The hockey world is blessed to have someone like Pernell-Karl Sylvester Subban in its mix. Let’s just keep it simple, and call him the way he prefers to be referred to: PK.
Before I get into why this story gives me such an emotional response, I should give you a background of myself:
To my friends, and those who know me personally, I am a Pittsburgh Penguins fan. There is absolutely no hiding it. It’s even mentioned in my writer’s profile page. However; to those who first meet me and do not immediately see that I’m a Penguins fan, they see first and foremost my passion about hockey.
And taking idiot tourist pictures. But mostly hockey.
If you’ve looked at the above-noted link, you’ll also notice I’m an immigrant. I was born in Caracas, Venezuela, and grew up in a city about 2 hours west of Caracas called Maracay, hometown of some people you may have heard of: Jose Altuve, Miguel Cabrera, Bobby Abreu… Their shared profession? Baseball players.
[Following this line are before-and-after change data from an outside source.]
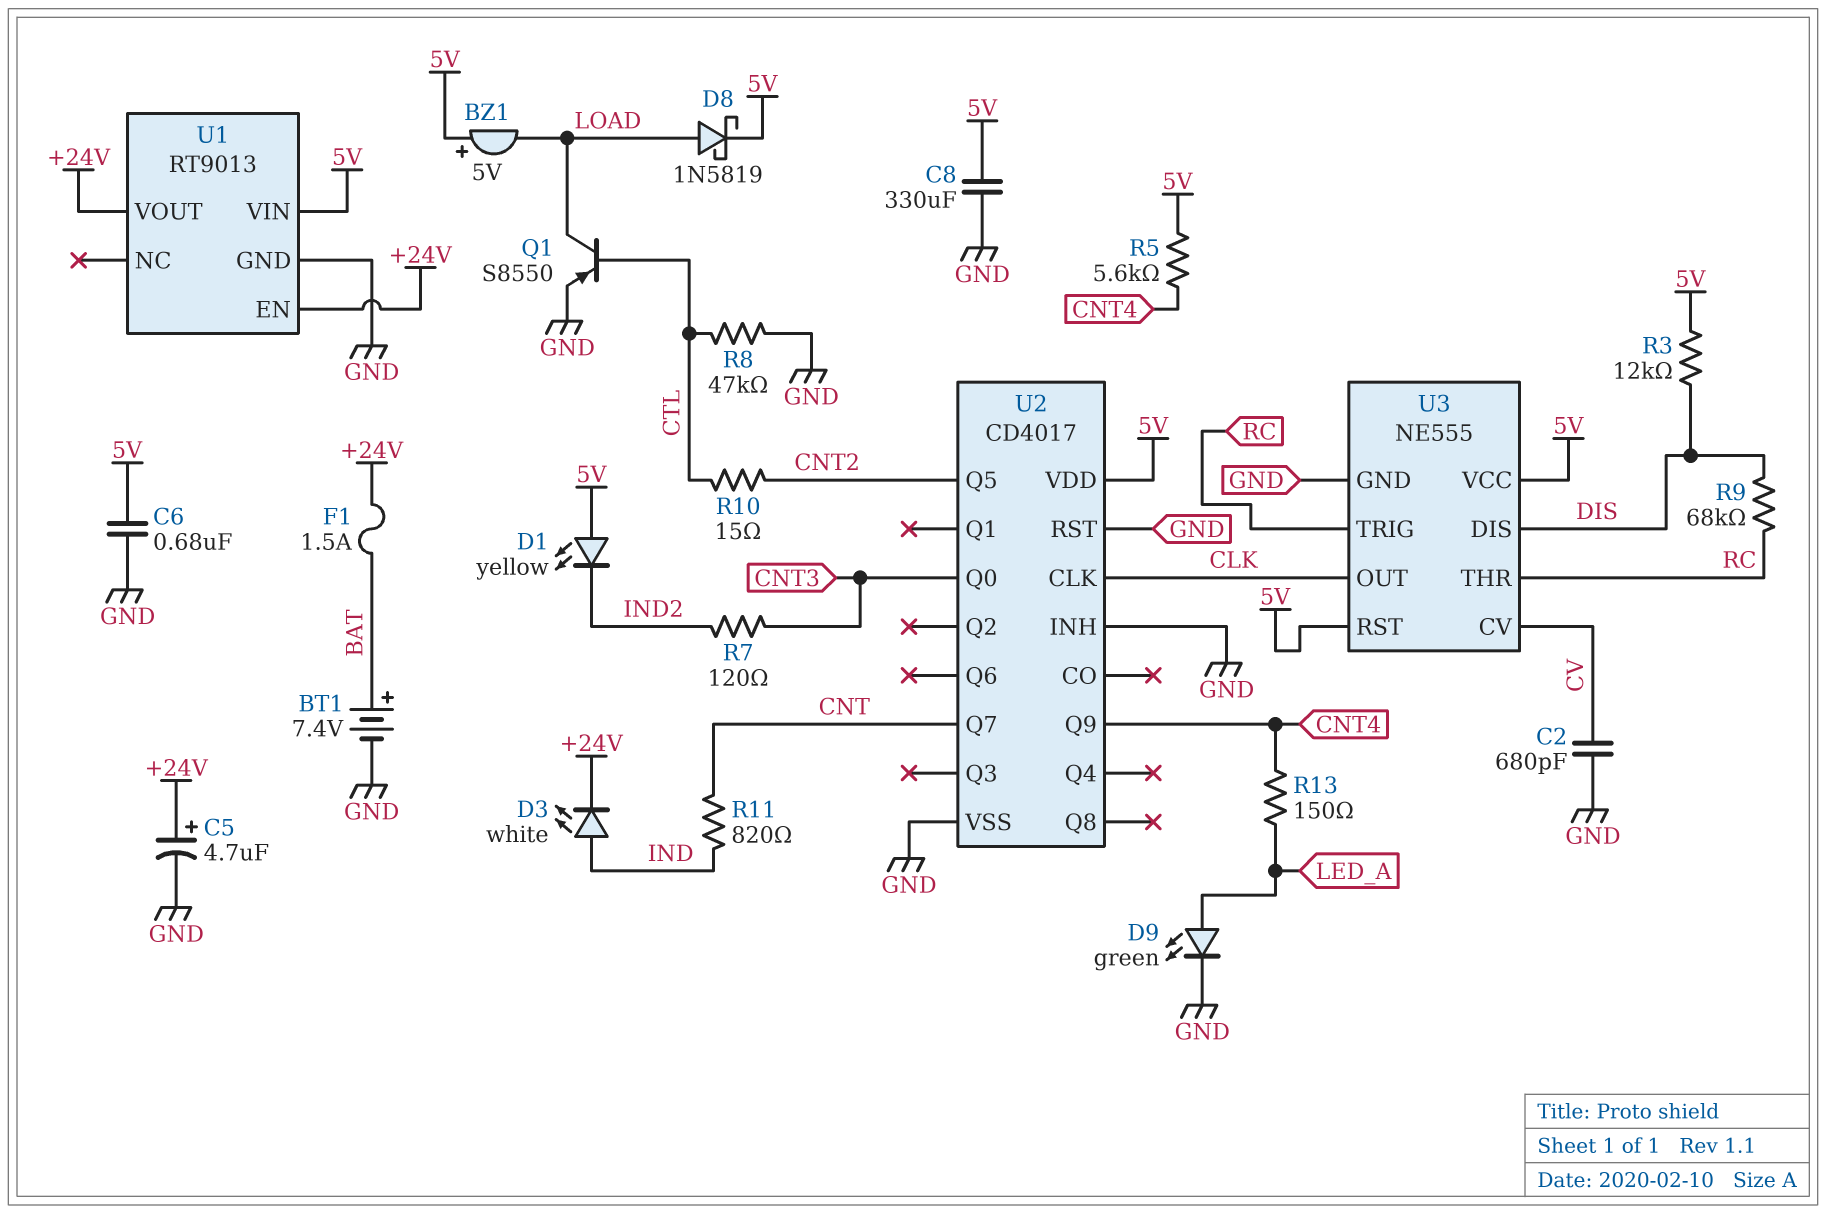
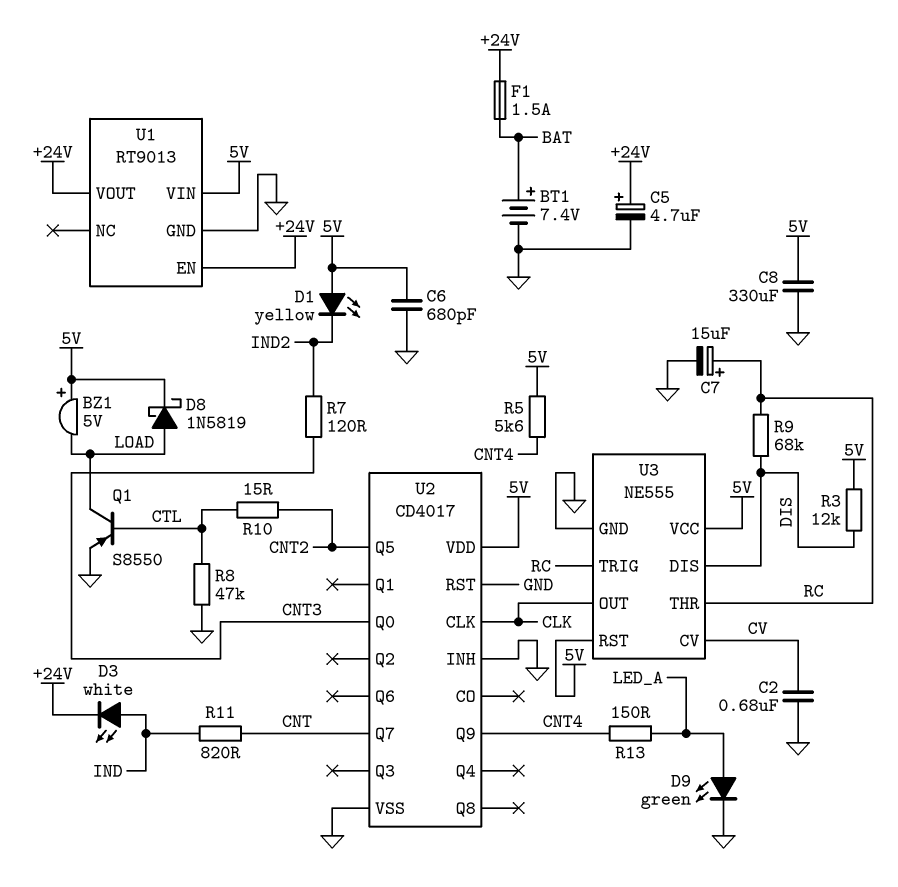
C2: 680pF (CV, GND) -> 680nF (CV, GND)
C6: 680nF (5V, GND) -> 680pF (5V, GND)
C7: none -> 15uF (plus RC, minus GND)

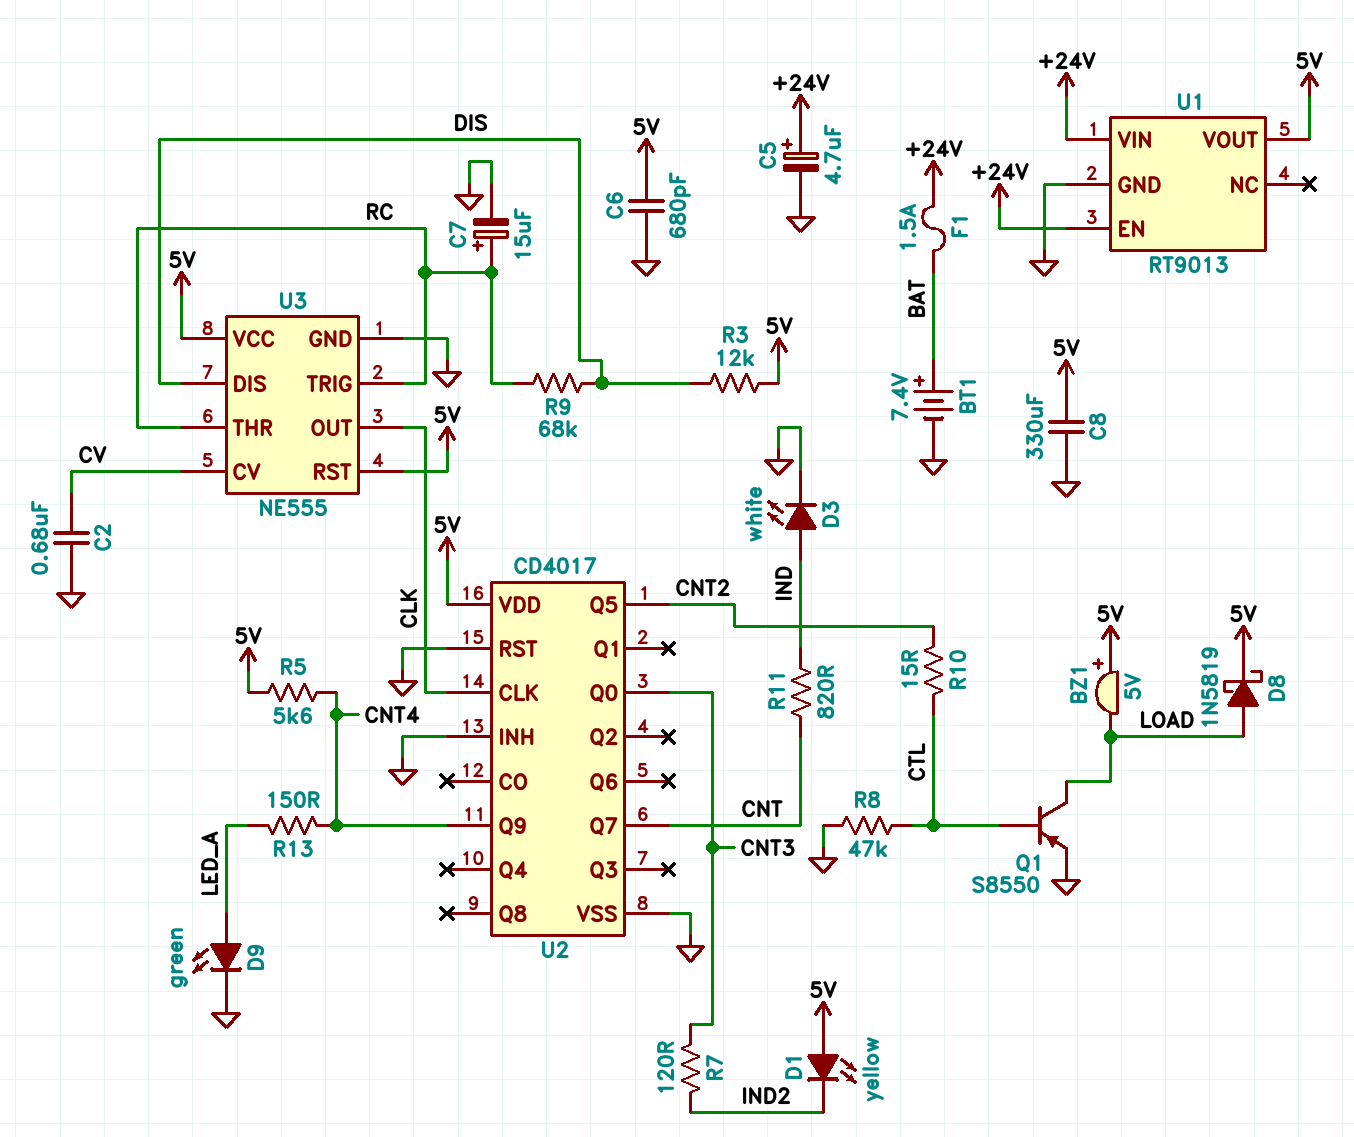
D3: LED white (A IND, K +24V) -> LED white (A IND, K GND)
U1 pin VIN: 5V -> +24V
U1 pin VOUT: +24V -> 5V

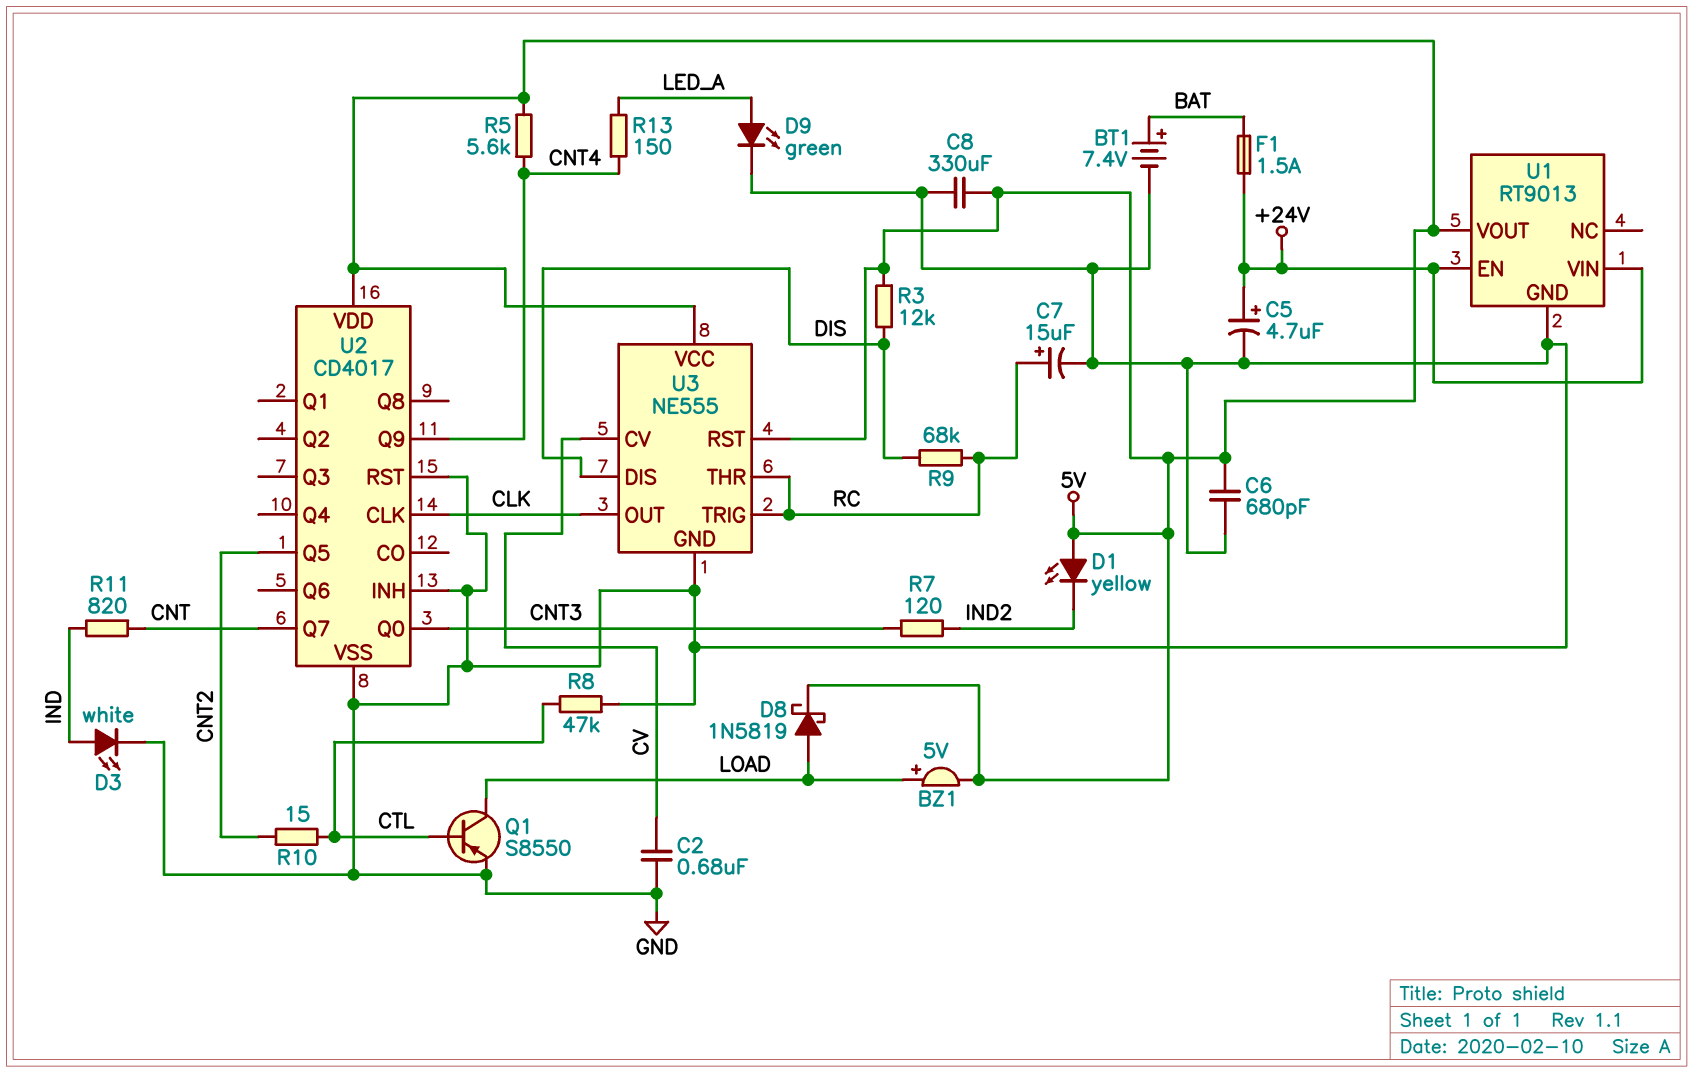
BZ1: buzzer 5V (plus 5V, minus LOAD) -> buzzer 5V (plus LOAD, minus 5V)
That’s right, where I’m from, baseball is king. In an ever-increasingly desperate Venezuela, baseball is literally the way out of poverty for some. So, how does an immigrant from a tropical climate come to love a game that is played in freezing conditions?
I was blessed to have my uncle introduce me to hockey, as my family had lived in Canada for some time prior to my birth. I was introduced to the game thanks to Electronic Arts’ NHL 99, where the concept of having 3 periods in a game first fascinated me (between soccer’s two halves, and baseball’s nine innings, the concept was certainly foreign to me); then the fact that they fought right in the middle of the game seemingly at will? I was hooked, and this “penalty” would last way longer than two minutes.
As a result of the deteriorating situation in Venezuela, my family decided to leave our homeland, and come to Canada. Long story short, the increased exposure to hockey eventually ignited a passion that still burns bright to this day.
For the longest time, I dreamed of zooming up and down the ice and playing hockey. Considering that it is a tropical country, Venezuela does not have ice skating rinks, so my expertise in the subject remained negligible. Even the mechanics of stick handling eluded me, but I still tried because I love the game.
I participated in a local ball hockey league to try to improve my skills, to disastrous results (to tell you the truth, I was a glorified walking pylon. I’m not ashamed to admit it). Yet I kept trying. Throughout the time when I would play hockey, I recall my very supportive mother telling me that “Latinos have no place in hockey. You should be playing soccer or baseball, where you won’t get hurt” (in her defense, she did have a bit of a point. I stand at 5’5” and weigh about 180 lbs. Hardly hockey material).
I’m still terrible at hockey. On the plus side, I can skate, provided you don’t need me to stop or change directions very quickly; however, my love for the sport has never faded. Being a glorified pylon, I have heard my fair share of chirps – a natural part of the game, and admittedly, some of them very cleverly crafted and well-earned; however, being of a different heritage, I have also heard some rather questionable and some downright terrible things aimed at me.
PK Subban’s message is a beautiful reminder that hockey belongs to anyone who loves the game, regardless of background, heritage, skin color, gender, sexual orientation, preference, etc. I wholly sympathize with PK and the kid he sent the message to because I have been where they’ve been, and PK’s message is absolutely on point.
Reaching out to the kid is just another in a long line of reasons why the hockey world needs way more PK Subban and players like him. PK, if for some reason you’re reading this, and you ever find yourself in my neck of the woods, you have yourself both a perpetual fan, and an okay beer on me. I look forward to possibly take idiot tourist pictures like the one above with you.